Thursday, January 27, 2011

It Might Be Time

I have been thinking about this a lot over the past couple of months, and I think it might be time to close down this blog. But before you think that means I will be gone, guess again. I still have my primary blog, and I have slowly been moving my following of your blogs over to my list on the primary blog, which can be found here.

When I first started writing this blog, it had a purpose, and that was to help me deal with my PPD. I needed somewhere to talk about what I was going through without everyone in my real life knowing I was struggling. It was a private battle, and I didn't want my coworkers to know I was on antidepressants and seeing a shrink to work through my PTSD from infertility. More than that though, I didn't want my mother-in-law to know because she has a way of sending emails that she claims are meant to be innocent, but that are just plain cruel. I didn't need any of her negative energy weighing in on what I was already going through. I didn't want her telling me it was my own fault or that I was damaging my baby because of it somehow. I needed a place to talk about these things where no one knew who I was. A place where I felt safe. And I found that with this blog.

I have been AWOL from this blog so much lately, and I finally realized why last night. My mind is being completely occupied by what is going on my life right now that I just can't or sometimes don't want to find the time to sit down to blog. Not only that, but most of the time I can't think of things to write about. Add to that we are back into doing treatments to have another baby. The latter really negates the purpose of this blog, in my opinion.

My life has moved on from trying to deal with past issues back into trying to deal with current issues, which includes seeing an RE on specific cycle days every month and wearing estrogen patches. It could turn back into full blown treatments for us again. God only knows.

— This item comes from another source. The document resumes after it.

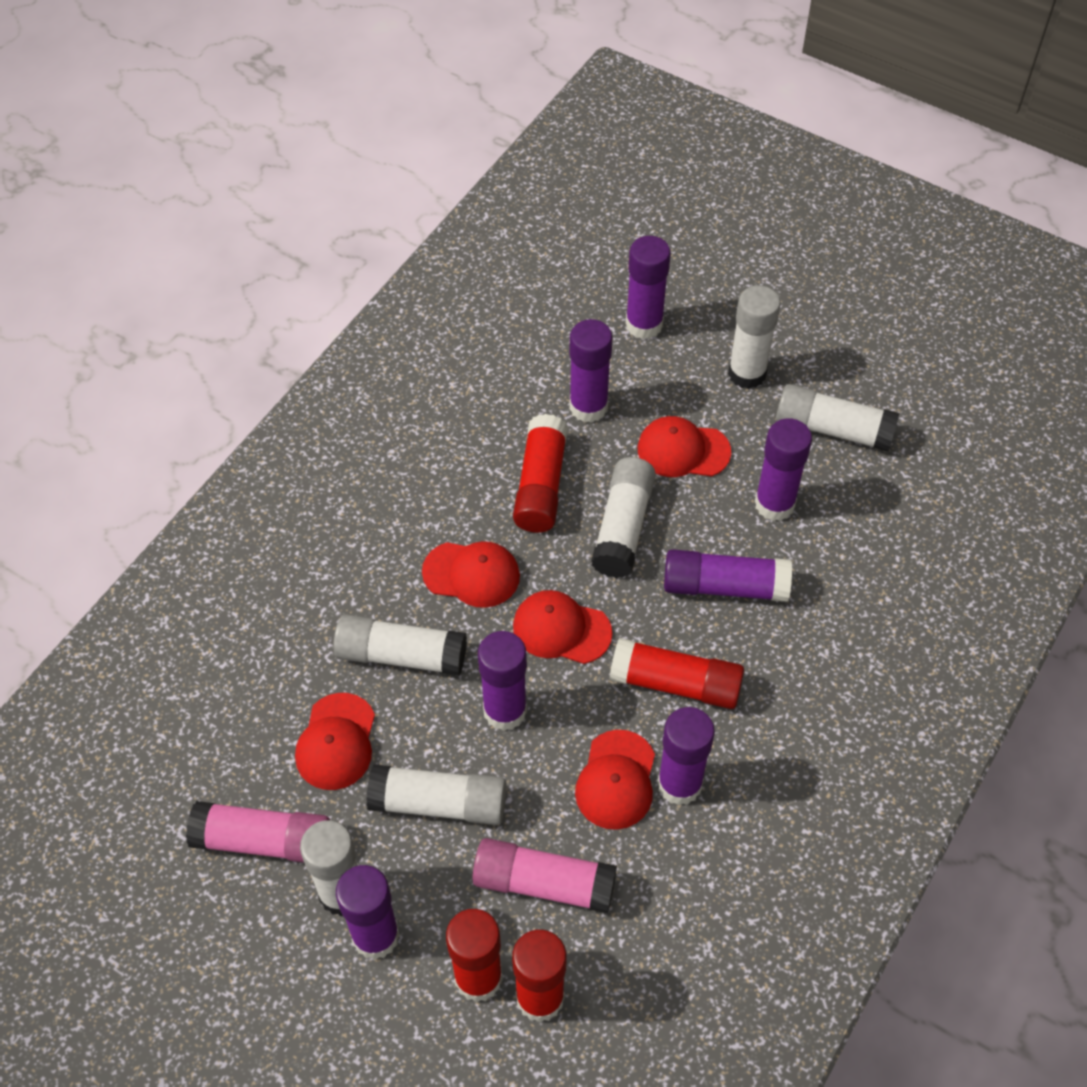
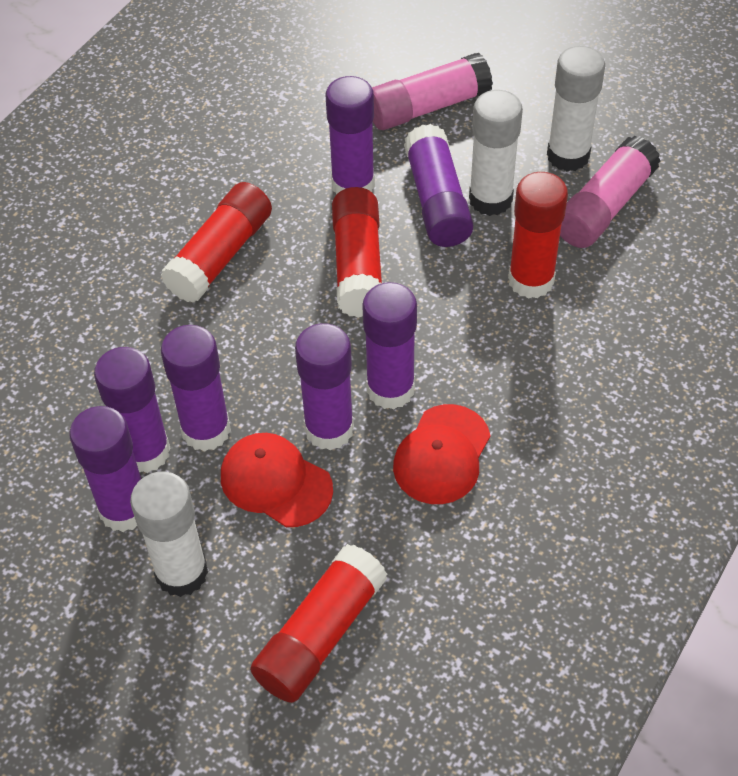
red cap: 5 -> 2
white glue stick: 6 -> 3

I am sorry that neglecting to write in this blog meant not keeping up with my reading and commenting on your blogs. I think I got everyone added to the list on my primary one tonight though, so if you see a new follower in your ranks, that's me. :)

I hope you will all continue with me on my journey to building a family. I know some of you have said you liked this blog better, but all of the things that made this one great are moving to the other one. I find that right now I need to consolidate and simplify my life as much as possible to make room for the chaos that is being reintroduced by treatments.

I will keep this blog up for a while until I decide if I want to shut it down completely or not. Until then, you know where to find me.

Much love!

6 comments:

Leah said...

I will follow you whereever you go, my friend. :)

Anonymous said...

Much love and luck to you on your new journey. that's the way life is, right? Always moving on to the next thing....so in a way, this is graduation for you. Toss your hat up in the air! :D

Kathleen said...

I'm now a follower of your other blog! I look forward to "seeing" you over there and supporting you through your next rollercoaster ride :-)

AnxiousMummyto3 said...

Hey! My follower list didn't go up, you better add me :)

Suzanne said...

Although I will miss reading this blog; I understand completely. Sometimes it's just time to say goodbye to a blog. That's why I said goodbye to my IVF journey blog because my journey doesn't involve infertility treatments anymore. I look forward to continuing to follow you on your primary blog :)

Jill said...

I do indeed have a new follower! :)

I can totally understand why you would do it but I can't lie, I'm bummed. You know I have found you on the other blog and I wouldn't say this one is better but... it's different I guess. You were one of my first bloggy friends and "Saige" sent me such wonderful comments in my blogging beginnings! I will miss her!

I know how TTC just takes over so much. Do what you need to do and I'll read either of both!